Halladay fed him the curve, 76 mph. Harper did not miss his chance. He lambasted a line drive into the right-center field gap. As Zimmermann and Lombardozzi scored, Harper sprinted around the bases. He did not draw a throw, but slid headfirst into third anyway. The Nationals led, 2-1, and Harper had his third triple.
“He hung a curveball to the kid, and the kid smoked it,” Johnson said. “That was really the turning point, as far as I’m concerned.”
LaRoche drilled a sacrifice fly to center, bringing up Desmond, who had already hit three home runs in the past week. Halladay fell behind, 2-0, and threw a curveball trying to get back into the count, like the one he threw Harper. Desmond hammered a line drive deep into the left field seats. The Nationals led, 4-1.
Ankiel added to Halladay’s torment. He walked to the plate to lead off the fourth six for his last 46 with 19 strikeouts. He unloaded on a first-pitch cutter, sending it over the center field fence. As if things could get worse for Halladay, the home plate umpire ejected catcher Carlos Ruiz as he argued a ball call for Danny Espinosa.
“I’ve seen him sharper,” Ankiel said. “But he’s still is who he is. It seems like in the past, consistently he’s been sharper. Tonight, he might have made more mistakes than normal. He’s human.”
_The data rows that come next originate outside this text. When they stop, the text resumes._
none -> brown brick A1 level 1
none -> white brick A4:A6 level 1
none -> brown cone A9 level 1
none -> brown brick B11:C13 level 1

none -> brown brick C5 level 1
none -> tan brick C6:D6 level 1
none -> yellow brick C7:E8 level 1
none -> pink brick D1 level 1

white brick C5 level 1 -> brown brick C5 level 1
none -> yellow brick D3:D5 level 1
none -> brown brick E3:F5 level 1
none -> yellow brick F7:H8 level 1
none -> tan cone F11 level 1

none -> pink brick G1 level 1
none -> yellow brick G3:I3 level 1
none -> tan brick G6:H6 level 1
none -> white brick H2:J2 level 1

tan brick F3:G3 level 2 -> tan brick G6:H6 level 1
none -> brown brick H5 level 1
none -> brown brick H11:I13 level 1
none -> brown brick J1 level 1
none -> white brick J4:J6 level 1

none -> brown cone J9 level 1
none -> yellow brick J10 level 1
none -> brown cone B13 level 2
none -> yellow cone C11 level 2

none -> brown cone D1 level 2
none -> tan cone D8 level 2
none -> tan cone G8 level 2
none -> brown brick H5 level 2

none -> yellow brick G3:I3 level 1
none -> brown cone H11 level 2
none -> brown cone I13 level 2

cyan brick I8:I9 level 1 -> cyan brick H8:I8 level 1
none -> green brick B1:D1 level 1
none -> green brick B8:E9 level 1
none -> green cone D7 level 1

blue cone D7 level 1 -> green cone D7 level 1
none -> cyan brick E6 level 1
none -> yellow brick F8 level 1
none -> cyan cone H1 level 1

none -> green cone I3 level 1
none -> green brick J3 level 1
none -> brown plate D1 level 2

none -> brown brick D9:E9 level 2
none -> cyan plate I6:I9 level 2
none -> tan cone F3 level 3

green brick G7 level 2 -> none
The Nationals had given the habitually under-supported Zimmermann more than he needed. Zimmermann squirmed out of only one serious jam. In the third, right after the Nationals’ decisive onslaught, the Phillies put men on second and third with one out. Zimmermann struck out Hunter Pence and induced a lazy fly to center from backup catcher Brian Schneider to end the inning.
The only intrigue by the end of the night came when the bullpen gates opened in the ninth inning. Johnson gave the first post-Henry Rodriguez save opportunity to Tyler Clippard. He struck out Peter Orr and induced groundouts by Juan Pierre and Placido Polanco to earn his second career save.
“It feels good getting that final out and just hearing crickets out there,” Clippard said.
The crowd had actually thrown boos at the home team. Desmond would later provide a reality check. “It’s May, you know?” he said. “We’ll see what happens.” Still, the night felt different. As the teams retreated to their clubhouse and fans filtered out of the stadium, the public address speakers blared “Yesterday’s Gone.”